§ EXERCISE PROMPT
Begin at the line below that has "line: (132, 390)" and stop after the line that has "text: (999, 705) -> (644, 418), moved". Please restate only those lines, word for word.

(Graphic revision entries)
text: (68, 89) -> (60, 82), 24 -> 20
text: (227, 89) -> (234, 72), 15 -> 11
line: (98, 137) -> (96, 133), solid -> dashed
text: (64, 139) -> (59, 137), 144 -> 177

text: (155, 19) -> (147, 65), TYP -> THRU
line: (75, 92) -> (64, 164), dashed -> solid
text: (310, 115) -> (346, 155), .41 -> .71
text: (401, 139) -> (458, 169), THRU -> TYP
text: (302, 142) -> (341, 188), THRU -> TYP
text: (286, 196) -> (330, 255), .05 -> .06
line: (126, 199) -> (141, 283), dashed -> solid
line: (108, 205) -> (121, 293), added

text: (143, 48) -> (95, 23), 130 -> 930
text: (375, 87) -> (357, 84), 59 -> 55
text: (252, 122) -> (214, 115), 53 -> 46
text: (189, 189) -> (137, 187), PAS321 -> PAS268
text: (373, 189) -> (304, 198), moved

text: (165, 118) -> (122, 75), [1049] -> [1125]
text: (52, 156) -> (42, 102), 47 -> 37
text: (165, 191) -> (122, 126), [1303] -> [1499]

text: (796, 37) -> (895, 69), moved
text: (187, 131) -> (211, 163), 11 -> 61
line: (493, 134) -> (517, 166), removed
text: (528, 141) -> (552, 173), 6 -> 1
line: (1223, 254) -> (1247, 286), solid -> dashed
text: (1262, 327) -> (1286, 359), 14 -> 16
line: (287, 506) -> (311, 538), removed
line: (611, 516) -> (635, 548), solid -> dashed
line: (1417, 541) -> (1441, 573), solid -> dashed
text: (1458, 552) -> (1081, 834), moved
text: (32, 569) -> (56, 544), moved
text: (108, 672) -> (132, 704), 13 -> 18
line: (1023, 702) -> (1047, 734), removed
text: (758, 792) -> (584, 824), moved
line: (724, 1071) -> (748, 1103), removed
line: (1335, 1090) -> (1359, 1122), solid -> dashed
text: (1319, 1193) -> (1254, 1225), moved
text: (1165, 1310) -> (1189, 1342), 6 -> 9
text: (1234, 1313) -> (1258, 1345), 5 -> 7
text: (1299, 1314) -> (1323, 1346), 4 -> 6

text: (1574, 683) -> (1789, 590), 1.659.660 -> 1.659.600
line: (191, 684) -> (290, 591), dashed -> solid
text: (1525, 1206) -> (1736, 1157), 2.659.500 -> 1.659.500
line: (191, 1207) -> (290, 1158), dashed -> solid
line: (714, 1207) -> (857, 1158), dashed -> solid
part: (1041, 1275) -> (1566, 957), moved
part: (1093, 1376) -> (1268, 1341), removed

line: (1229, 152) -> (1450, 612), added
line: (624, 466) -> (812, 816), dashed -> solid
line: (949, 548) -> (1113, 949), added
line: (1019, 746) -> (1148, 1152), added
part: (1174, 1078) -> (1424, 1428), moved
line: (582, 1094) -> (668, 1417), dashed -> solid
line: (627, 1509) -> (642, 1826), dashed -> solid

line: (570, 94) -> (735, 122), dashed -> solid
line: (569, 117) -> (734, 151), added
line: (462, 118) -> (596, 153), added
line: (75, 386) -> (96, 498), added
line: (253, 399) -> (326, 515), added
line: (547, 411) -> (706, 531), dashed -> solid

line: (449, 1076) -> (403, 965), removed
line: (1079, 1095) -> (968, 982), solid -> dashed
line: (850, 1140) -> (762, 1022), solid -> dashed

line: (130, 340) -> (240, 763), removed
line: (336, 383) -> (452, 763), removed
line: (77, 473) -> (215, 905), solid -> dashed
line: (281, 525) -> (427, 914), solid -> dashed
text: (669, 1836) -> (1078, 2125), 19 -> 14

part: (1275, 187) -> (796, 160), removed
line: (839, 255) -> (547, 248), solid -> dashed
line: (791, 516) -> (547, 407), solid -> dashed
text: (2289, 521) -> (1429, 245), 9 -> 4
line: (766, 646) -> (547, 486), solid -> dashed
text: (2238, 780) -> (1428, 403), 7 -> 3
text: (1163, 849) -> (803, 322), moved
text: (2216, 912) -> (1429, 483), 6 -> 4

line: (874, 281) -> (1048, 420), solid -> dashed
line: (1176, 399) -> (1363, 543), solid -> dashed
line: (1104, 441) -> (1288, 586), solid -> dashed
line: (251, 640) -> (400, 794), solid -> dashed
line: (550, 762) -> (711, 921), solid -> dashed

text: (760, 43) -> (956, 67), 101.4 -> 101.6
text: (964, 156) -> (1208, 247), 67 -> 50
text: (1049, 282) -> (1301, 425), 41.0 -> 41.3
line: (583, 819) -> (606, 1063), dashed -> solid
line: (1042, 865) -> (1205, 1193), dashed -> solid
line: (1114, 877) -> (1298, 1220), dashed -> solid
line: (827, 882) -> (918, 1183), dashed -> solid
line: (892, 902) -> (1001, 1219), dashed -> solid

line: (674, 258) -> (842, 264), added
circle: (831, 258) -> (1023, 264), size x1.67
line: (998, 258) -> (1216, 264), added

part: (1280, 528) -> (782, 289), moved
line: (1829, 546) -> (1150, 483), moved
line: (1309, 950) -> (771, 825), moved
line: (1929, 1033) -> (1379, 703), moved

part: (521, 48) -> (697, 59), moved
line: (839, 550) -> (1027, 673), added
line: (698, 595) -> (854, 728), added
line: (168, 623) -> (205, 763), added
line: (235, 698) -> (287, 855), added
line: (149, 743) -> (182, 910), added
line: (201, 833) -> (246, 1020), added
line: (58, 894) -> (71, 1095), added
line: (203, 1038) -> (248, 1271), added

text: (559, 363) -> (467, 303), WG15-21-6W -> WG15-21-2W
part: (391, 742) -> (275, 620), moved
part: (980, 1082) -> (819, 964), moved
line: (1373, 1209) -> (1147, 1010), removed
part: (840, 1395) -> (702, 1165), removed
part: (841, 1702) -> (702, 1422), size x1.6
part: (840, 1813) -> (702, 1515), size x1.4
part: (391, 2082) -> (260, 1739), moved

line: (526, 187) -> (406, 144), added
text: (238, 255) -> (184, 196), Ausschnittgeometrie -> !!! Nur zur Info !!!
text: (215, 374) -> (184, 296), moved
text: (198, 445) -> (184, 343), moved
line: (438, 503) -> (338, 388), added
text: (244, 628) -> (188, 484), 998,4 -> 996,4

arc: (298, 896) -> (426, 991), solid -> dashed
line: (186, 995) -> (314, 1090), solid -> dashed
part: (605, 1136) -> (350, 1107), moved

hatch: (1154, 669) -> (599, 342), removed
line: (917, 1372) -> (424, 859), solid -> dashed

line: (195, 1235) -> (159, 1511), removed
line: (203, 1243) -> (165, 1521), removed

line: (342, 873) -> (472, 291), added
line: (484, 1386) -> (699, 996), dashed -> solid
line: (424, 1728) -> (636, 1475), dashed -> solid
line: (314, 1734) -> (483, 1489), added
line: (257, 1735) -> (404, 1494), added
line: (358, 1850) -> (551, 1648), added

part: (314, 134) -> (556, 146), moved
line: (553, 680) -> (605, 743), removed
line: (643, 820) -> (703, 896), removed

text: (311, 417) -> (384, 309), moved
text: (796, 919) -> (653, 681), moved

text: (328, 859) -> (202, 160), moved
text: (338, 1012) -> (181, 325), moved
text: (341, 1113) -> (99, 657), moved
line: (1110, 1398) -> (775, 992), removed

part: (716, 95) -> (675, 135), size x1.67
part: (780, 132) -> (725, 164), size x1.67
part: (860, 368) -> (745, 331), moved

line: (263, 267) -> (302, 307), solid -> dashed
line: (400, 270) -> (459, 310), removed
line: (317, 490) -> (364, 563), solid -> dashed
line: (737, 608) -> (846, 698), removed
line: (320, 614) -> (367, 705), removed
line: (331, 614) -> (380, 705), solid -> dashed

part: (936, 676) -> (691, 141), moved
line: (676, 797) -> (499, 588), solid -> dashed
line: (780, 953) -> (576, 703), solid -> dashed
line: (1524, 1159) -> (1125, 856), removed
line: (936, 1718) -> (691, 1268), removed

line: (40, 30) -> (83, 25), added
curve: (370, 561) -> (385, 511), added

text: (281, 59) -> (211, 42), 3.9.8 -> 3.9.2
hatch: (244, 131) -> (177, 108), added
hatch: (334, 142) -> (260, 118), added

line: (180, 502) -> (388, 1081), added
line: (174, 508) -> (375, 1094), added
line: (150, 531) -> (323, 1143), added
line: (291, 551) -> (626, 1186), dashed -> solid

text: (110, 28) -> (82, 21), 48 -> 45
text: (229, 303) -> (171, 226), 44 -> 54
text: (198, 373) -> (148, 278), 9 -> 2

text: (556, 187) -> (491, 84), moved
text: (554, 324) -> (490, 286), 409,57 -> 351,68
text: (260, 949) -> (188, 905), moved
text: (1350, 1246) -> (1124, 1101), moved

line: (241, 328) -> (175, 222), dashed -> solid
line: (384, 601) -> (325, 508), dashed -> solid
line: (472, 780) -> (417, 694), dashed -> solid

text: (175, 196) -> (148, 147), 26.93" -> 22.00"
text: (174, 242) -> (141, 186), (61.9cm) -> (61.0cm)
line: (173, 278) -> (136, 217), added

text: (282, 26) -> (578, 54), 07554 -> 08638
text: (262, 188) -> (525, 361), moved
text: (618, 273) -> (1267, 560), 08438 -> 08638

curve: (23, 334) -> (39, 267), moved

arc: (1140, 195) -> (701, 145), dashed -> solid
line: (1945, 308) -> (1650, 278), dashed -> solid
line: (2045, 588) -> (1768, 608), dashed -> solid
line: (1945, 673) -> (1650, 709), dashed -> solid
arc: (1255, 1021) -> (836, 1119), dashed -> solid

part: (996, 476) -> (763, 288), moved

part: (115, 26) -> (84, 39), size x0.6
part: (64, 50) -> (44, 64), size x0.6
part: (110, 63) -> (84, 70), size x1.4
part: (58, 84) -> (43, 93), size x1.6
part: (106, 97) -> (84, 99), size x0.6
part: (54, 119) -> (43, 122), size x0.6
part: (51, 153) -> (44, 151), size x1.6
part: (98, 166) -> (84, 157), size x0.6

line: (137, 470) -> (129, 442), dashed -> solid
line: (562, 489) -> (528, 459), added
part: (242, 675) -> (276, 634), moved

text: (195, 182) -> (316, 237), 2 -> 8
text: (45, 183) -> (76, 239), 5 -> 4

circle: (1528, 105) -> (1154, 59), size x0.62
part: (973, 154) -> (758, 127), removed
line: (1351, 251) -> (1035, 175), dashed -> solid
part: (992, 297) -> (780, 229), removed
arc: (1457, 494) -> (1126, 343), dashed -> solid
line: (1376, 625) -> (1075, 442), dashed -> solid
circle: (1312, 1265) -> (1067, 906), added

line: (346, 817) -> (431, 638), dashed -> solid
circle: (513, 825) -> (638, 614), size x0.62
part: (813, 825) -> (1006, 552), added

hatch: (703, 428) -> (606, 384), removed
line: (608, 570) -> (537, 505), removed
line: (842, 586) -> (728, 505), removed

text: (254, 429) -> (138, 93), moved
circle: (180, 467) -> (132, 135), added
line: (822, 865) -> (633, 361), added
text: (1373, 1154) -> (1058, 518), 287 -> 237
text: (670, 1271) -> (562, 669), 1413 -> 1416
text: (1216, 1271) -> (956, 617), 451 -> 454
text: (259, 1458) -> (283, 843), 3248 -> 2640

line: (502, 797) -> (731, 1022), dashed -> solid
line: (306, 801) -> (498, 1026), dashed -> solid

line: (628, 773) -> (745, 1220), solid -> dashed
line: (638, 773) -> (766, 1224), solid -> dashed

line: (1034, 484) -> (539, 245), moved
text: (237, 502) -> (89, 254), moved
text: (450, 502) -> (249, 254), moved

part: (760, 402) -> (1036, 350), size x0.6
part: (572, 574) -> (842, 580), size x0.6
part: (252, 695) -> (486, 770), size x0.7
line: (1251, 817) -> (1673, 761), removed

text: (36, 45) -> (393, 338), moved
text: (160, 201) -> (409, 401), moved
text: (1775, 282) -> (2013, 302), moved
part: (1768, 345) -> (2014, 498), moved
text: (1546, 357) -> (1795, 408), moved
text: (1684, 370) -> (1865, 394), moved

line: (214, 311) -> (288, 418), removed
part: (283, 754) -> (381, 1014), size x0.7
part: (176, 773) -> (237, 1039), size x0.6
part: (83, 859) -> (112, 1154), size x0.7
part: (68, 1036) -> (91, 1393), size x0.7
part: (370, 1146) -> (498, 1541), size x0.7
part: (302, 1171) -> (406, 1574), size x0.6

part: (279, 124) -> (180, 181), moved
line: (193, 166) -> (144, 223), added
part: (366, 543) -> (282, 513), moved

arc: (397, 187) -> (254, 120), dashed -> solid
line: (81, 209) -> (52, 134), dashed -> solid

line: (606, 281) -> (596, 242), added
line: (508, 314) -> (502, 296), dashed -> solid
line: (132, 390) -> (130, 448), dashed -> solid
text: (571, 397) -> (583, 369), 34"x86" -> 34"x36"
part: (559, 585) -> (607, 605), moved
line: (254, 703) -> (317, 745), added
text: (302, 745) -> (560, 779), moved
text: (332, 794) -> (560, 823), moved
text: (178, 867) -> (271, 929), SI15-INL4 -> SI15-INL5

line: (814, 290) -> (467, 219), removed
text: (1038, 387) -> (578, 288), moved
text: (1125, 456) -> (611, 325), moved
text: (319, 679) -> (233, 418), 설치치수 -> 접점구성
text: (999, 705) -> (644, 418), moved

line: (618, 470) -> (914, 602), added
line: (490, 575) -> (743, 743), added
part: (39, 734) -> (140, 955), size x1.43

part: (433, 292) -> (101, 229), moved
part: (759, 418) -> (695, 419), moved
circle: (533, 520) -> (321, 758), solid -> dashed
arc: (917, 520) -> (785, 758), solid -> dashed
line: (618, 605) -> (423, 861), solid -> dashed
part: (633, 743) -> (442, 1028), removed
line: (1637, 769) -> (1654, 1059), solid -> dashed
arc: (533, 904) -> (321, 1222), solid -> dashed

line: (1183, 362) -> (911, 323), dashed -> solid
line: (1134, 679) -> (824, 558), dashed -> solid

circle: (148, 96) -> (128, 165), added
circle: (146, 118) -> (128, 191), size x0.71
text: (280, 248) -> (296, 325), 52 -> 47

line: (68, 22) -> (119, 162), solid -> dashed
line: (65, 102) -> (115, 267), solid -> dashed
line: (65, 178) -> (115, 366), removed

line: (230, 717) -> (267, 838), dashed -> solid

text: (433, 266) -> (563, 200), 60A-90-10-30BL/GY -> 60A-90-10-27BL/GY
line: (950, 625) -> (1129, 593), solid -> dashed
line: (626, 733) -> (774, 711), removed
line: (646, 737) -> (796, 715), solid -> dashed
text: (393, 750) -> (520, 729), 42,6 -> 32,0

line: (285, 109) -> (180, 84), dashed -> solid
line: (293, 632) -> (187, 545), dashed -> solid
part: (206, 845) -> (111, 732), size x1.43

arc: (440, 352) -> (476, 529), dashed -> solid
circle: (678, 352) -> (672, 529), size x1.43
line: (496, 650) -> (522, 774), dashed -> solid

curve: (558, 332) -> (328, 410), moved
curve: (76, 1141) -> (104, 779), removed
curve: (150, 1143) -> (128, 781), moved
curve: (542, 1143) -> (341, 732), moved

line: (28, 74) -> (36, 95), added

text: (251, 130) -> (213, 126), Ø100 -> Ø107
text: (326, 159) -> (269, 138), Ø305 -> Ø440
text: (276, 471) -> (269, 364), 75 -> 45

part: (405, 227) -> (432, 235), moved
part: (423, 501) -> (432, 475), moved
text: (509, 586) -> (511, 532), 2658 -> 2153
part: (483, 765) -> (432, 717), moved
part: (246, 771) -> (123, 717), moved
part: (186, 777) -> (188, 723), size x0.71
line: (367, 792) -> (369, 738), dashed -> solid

§ YOUR RESPONSE
line: (132, 390) -> (130, 448), dashed -> solid
text: (571, 397) -> (583, 369), 34"x86" -> 34"x36"
part: (559, 585) -> (607, 605), moved
line: (254, 703) -> (317, 745), added
text: (302, 745) -> (560, 779), moved
text: (332, 794) -> (560, 823), moved
text: (178, 867) -> (271, 929), SI15-INL4 -> SI15-INL5

line: (814, 290) -> (467, 219), removed
text: (1038, 387) -> (578, 288), moved
text: (1125, 456) -> (611, 325), moved
text: (319, 679) -> (233, 418), 설치치수 -> 접점구성
text: (999, 705) -> (644, 418), moved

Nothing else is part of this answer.